Your example regarding changes in morality are quite weak. The question about morals and ethics is a very important one. What determines the morals of an atheist? Ultimately: self. It does not matter how you live your life on this earth... there is no ultimate sense of justice. Your example of 'taking a bath and not taking a bath' is a huge problem. Firt of all, it is very trivial, but I know what you're trying to say. But what if the problem is not water... what if it is jews? What is Hitler convinces the German people, as he did, that we have too much of something. Is it immoral then, to kill the jews? There is not enough water... don't bathe... there is plenty of water... keep bathing a plent. Well, there are too many jews... let's wipe them out! If you don't have an absolute moral standard outside of self then you really have not moral standards it would seem.

Anonymous said...

Funny I consider myself more moral than some say like Pat Robertson or Oral Roberts, or the high number of divorced people in the bible belt without prescribing to any supernatural security camera on me 24/7.

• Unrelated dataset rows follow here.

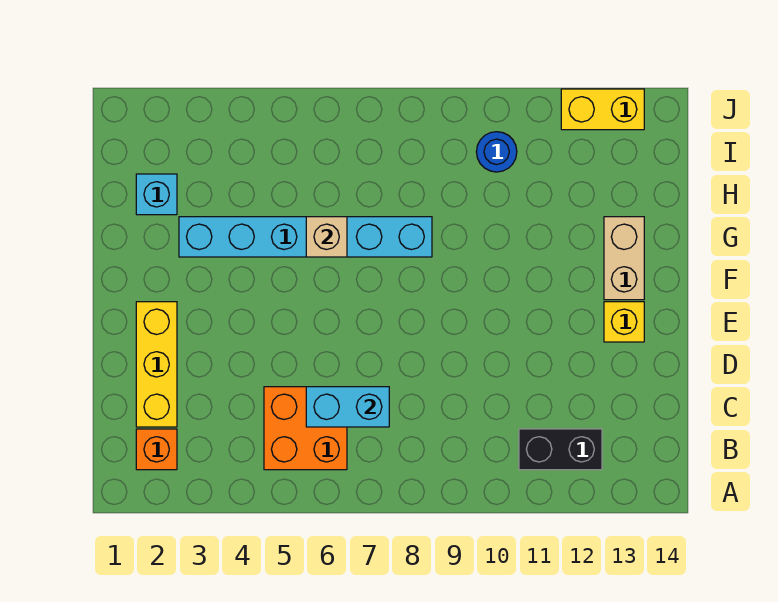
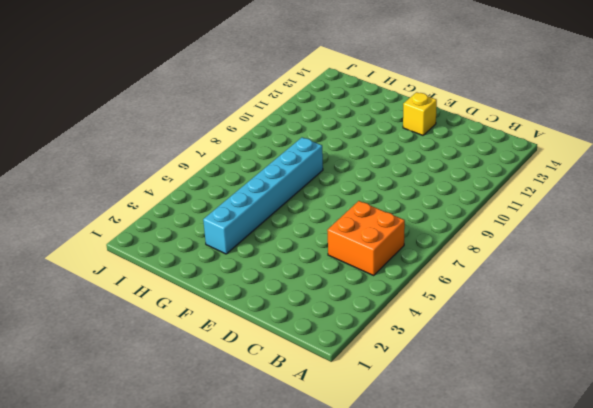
none -> orange brick B2 level 1
none -> black brick B11:B12 level 1
none -> yellow brick C2:E2 level 1

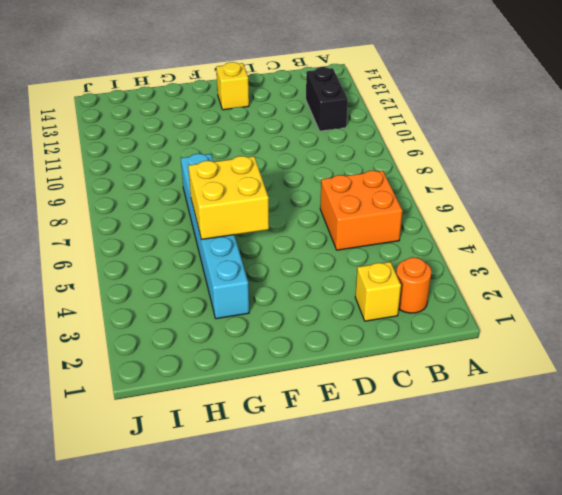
orange round brick B2 level 1 -> orange brick B2 level 1
yellow brick C2 level 1 -> yellow brick C2:E2 level 1
yellow brick F5:G6 level 2 -> tan brick G6 level 2
none -> tan brick F13:G13 level 1
none -> cyan brick H2 level 1
none -> blue round brick I10 level 1

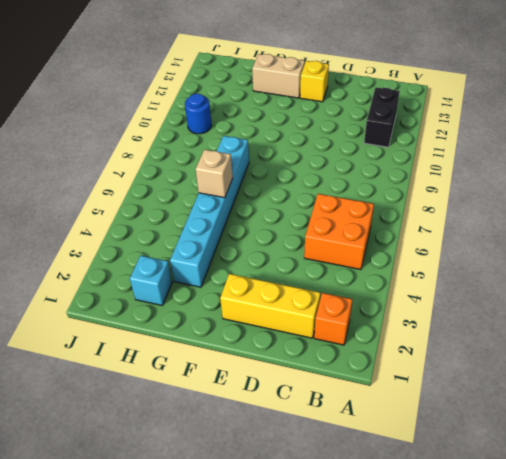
none -> yellow brick J12:J13 level 1
none -> cyan brick C6:C7 level 2

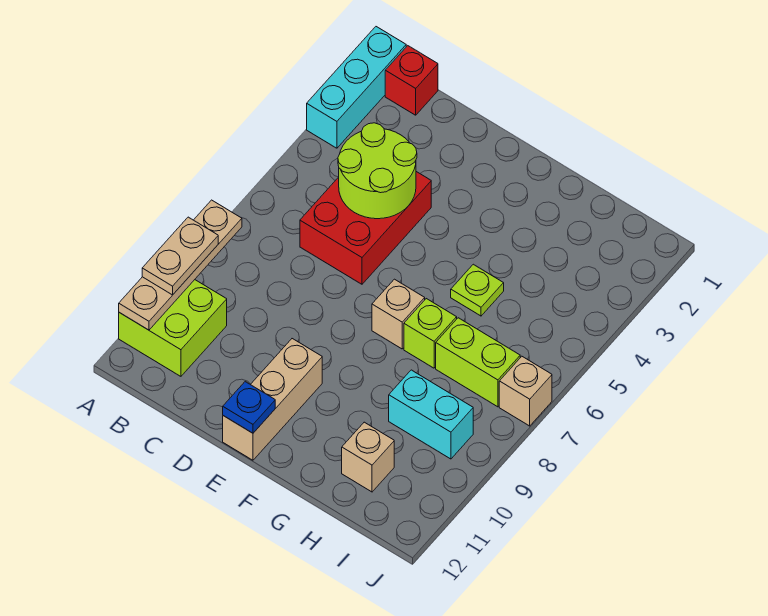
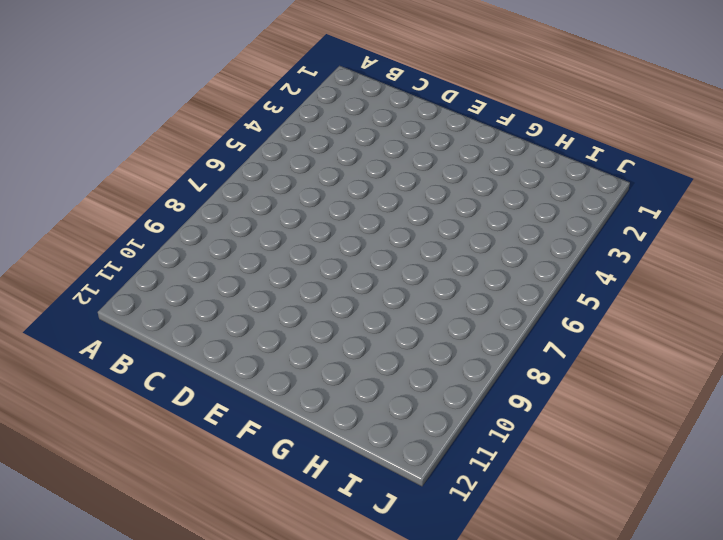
none -> cyan brick A1:A3 level 1
none -> lime brick A10:B11 level 1
none -> red brick B1 level 1

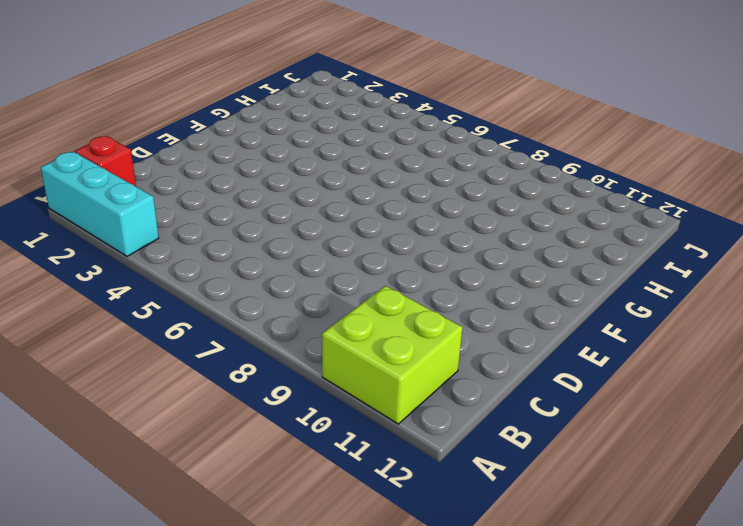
none -> red brick C4:D6 level 1
none -> tan brick E10:E12 level 1
none -> tan brick F7 level 1

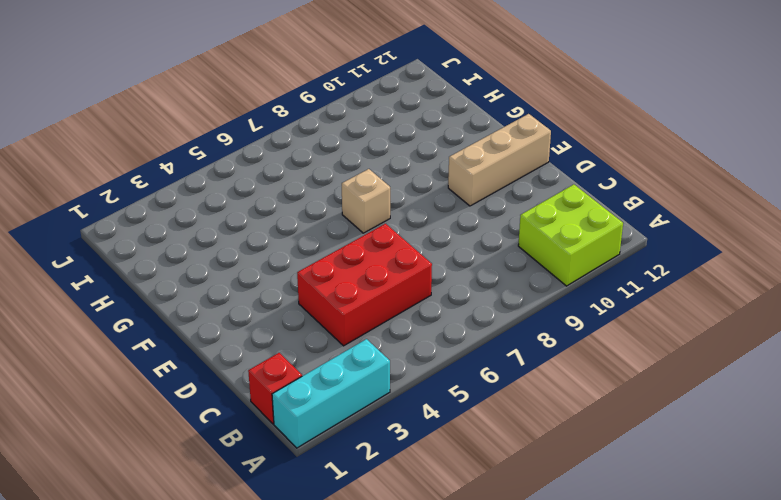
none -> lime plate G5 level 1
none -> lime brick G7 level 1
none -> lime brick H7:I7 level 1

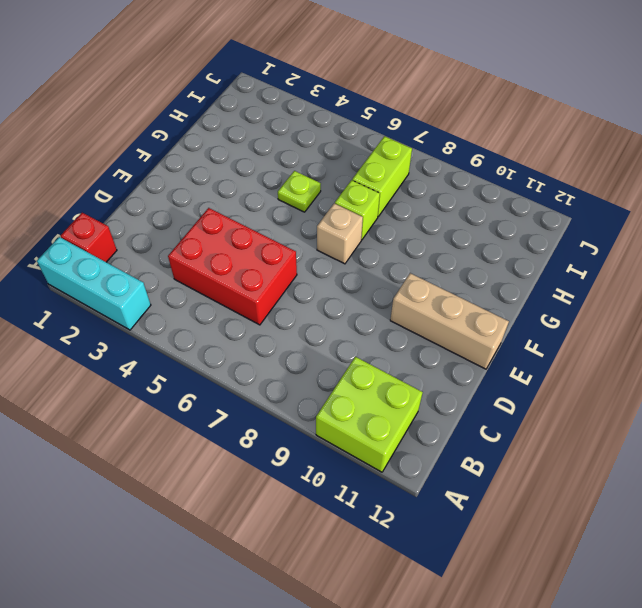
none -> cyan brick H9:I9 level 1
none -> tan brick H11 level 1
none -> tan brick J7 level 1

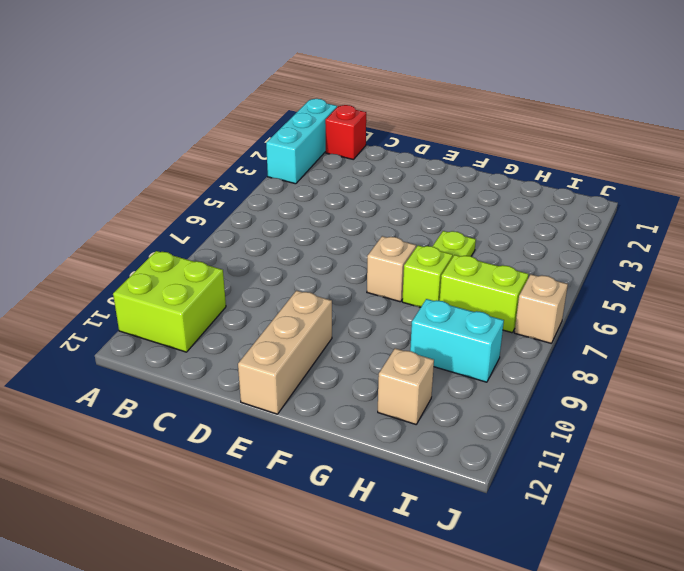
none -> red brick C4:D6 level 1
none -> tan plate A8:A11 level 2
none -> lime round brick C4:D5 level 2

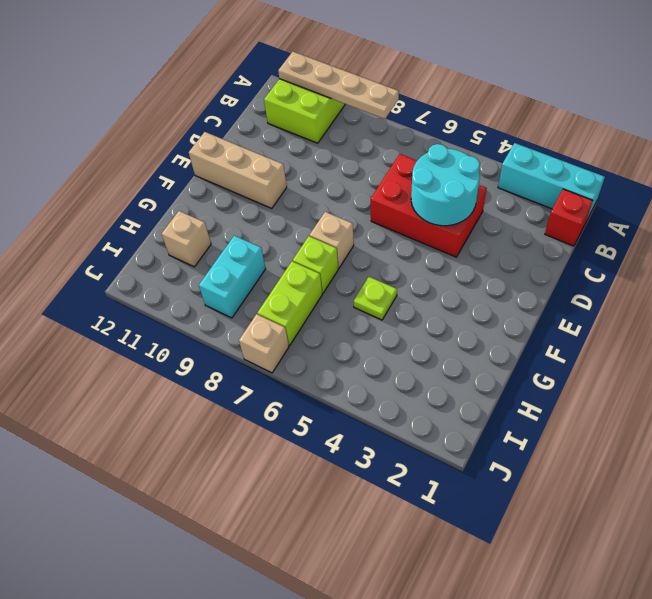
cyan round brick C4:D5 level 2 -> lime round brick C4:D5 level 2
none -> blue plate E12 level 2
none -> tan plate A9:A10 level 3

What the religious say is that without god they would suddenly run around killing, stealing and raping.

Anonymous said...

well changes in morality is a big concern and i believe its because people have let little things slip an example is in clothing a mere 50 years ago wearing a mini skirt was unthinkable and there was a proper length for the skirts to be and if it was within those requirements it would be moral .... but over time a few people decided "we will not were skirts to our socks but instead to our knees" and then over more time knee length was acceptable and it just got worse and worse becuase people were allowed to get away with small things and i know clothes is not a major problem but the same principle applies....in the same way peoples opinions and morals related to sex about 50 years ago sex before marriage was the most rebelious act you could perform and it would often result in the person being exculded from their family but as the generations went through when the person who had sex before marriage is now a parent and thinks that sex before marriage had no major effect on them decides that they wont worry about their child and they can have sex before marriage if they want .... and it got worse and now thousands of kids before the age of 15 have already have sex ... and the age before having sex is decreasing over the years ... and if the world continues to follow this path all morals will just go out the window and anything will be acceptable and any new immoral thing will be counted as something fun and interesting to try ...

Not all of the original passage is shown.